In order to prove she’s not a baby, Louise climbs into the hole while her brother and sister film it, but what she finds are the remains of the victim from the beginning of the film. The police eventually arrest their landlord, Calvin Fischoeder (Kevin Klein), but the kids set off on a mission to clear his name while their parents try to save their business.

I’ve only seen a few episodes of the show here and there, so I’m essentially coming at this review as a newcomer – which can be an interesting perspective. There are two main questions people want to know about a big screen adaptation like this: will fans enjoy it, and will it make new fans?

The good news is that fans of the series seem to be loving the film. At the screening where I watched it, I overheard several excited viewers saying how much they enjoyed seeing one of their favorite shows on the big screen. My son Ryan is one of them, who has seen all the episodes and had a great time with the movie. If anyone should enjoy it, it’s the fans – so that is great to hear.

Now for the unfortunate news – this movie probably isn’t going to make many newcomers anxious to rush out and binge the series. It’s not that it isn’t entertaining – I had a fun time with the movie, and laughed here and there. But overall, it felt like an episode of the show that was stretched far too thin to be a feature. The story could have worked as a two-parter, but just didn’t have enough to keep my interest for an hour and forty-two minutes. Without hunting for Easter eggs or picking up on homages to the series, the film was testing my patience by the end.

The movie is also somewhat of a musical, which I understand is not a regular part of the show. This reminds me of what South Park did with their aforementioned film, which worked well for them. However, the songs in The Bob’s Burgers Movie (written by co-director Lorne Bouchard and writer Nora Smith) aren’t very funny. That isn’t to say they aren’t catchy, thanks to composer Tim Davies’ work (I found some of the tunes stuck in my head for weeks after seeing the movie), but I couldn’t tell you hardly any of the lyrics. The musical numbers were dull, and I didn’t find myself laughing at any of what they had to say.

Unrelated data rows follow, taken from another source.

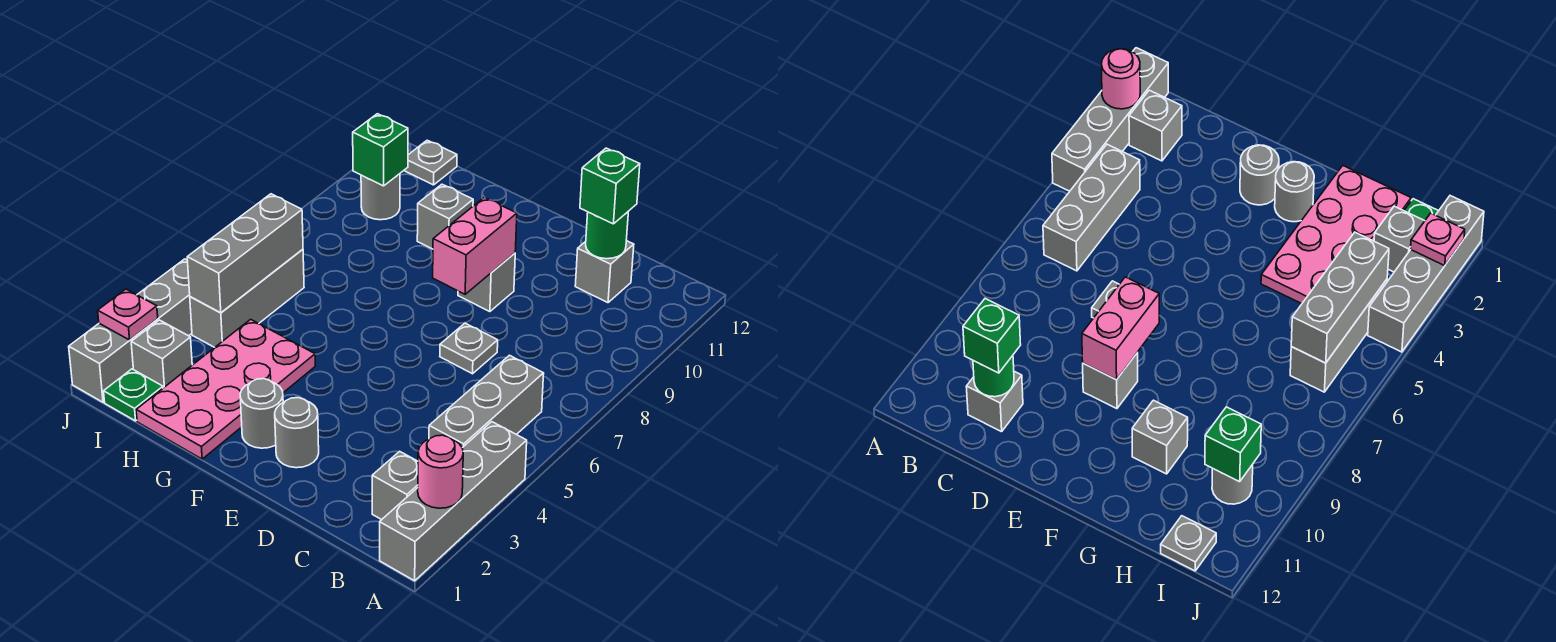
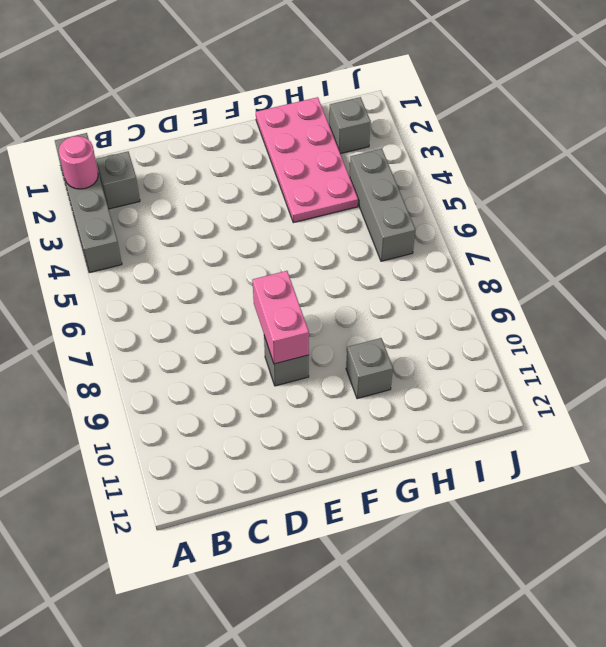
none -> grey brick B4:B6 level 1
none -> grey brick C11 level 1
none -> grey plate D7 level 1

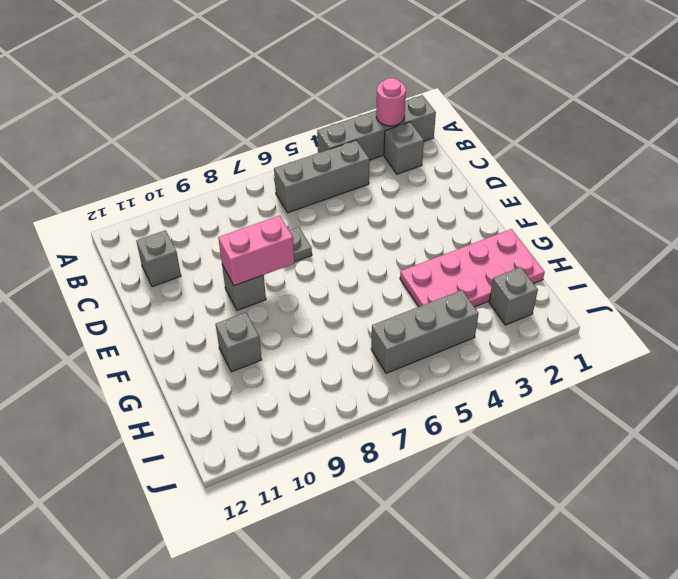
none -> grey round brick E2 level 1
none -> grey round brick F2 level 1
none -> green plate I1 level 1

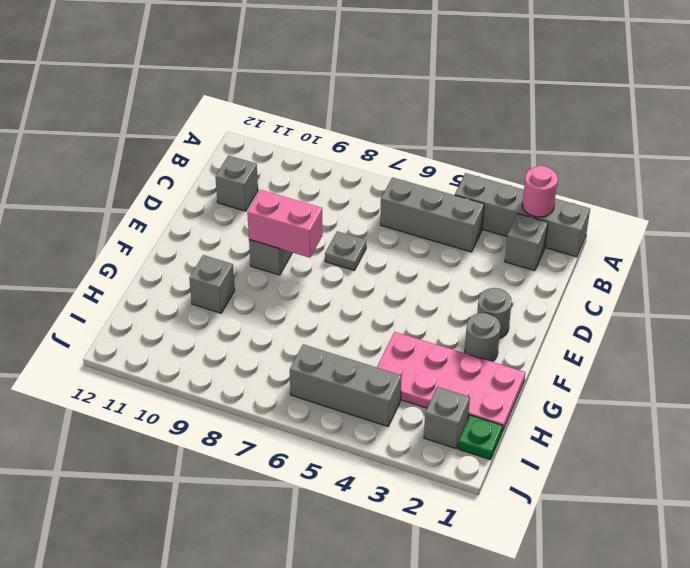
none -> grey round brick I10 level 1
none -> grey plate I12 level 1
none -> grey brick J1:J4 level 1

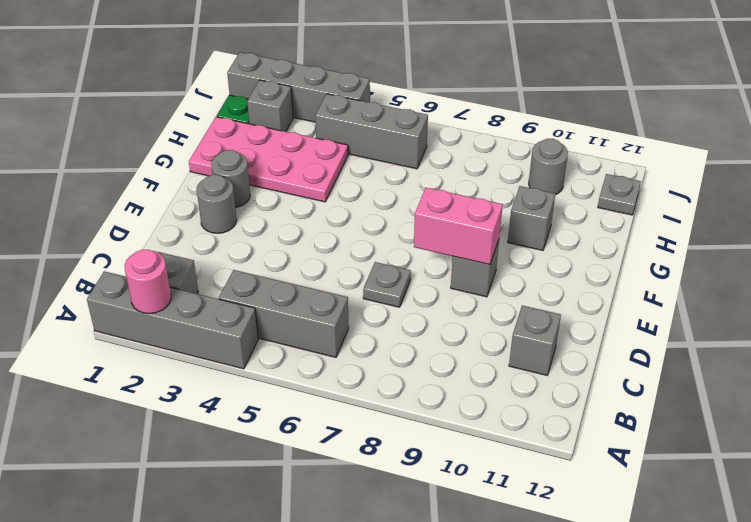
none -> green round brick C11 level 2
none -> grey brick I4:I6 level 2
none -> green brick I10 level 2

It felt like the characters were just talking about what we already knew they felt or were going through, and didn’t provide any insightful thoughts or even comedic commentary on the plot.

The film also stars Zach Galifianakis as Felix Fischoeder, Calvin’s brother, and David Wain as Grover Fischoeder, their cousin and lawyer. All of the voice actors do a fine job, I just wish they had better material to work with. Although I am a fan of The Simpsons, I could see how their movie was funny and clever enough to work on its own. The same goes for South Park, I could see either of those making new fans of their series. In the case of Bob’s Burgers, it feels more like they took a couple of episodes of the show and stretched them out to feature-length without much more effort.

The animation is polished for theaters, with more contrast and a cinematic feel. And there are some fun visual gags that took advantage of the upgraded look. But they are few and far between, and ultimately forgettable.

In the end, fans of Bob’s Burgers are sure to enjoy their outing to the theater to see the characters they love on the big screen. I wish the movie would have been funnier, and interesting enough to pull me in and make me want to seek out the show. I’m still not opposed to watching it, as I think some talented people are involved and it can be really funny. But there are hundreds of episodes I can stream on Hulu for that, and no need to visit the theater to watch them.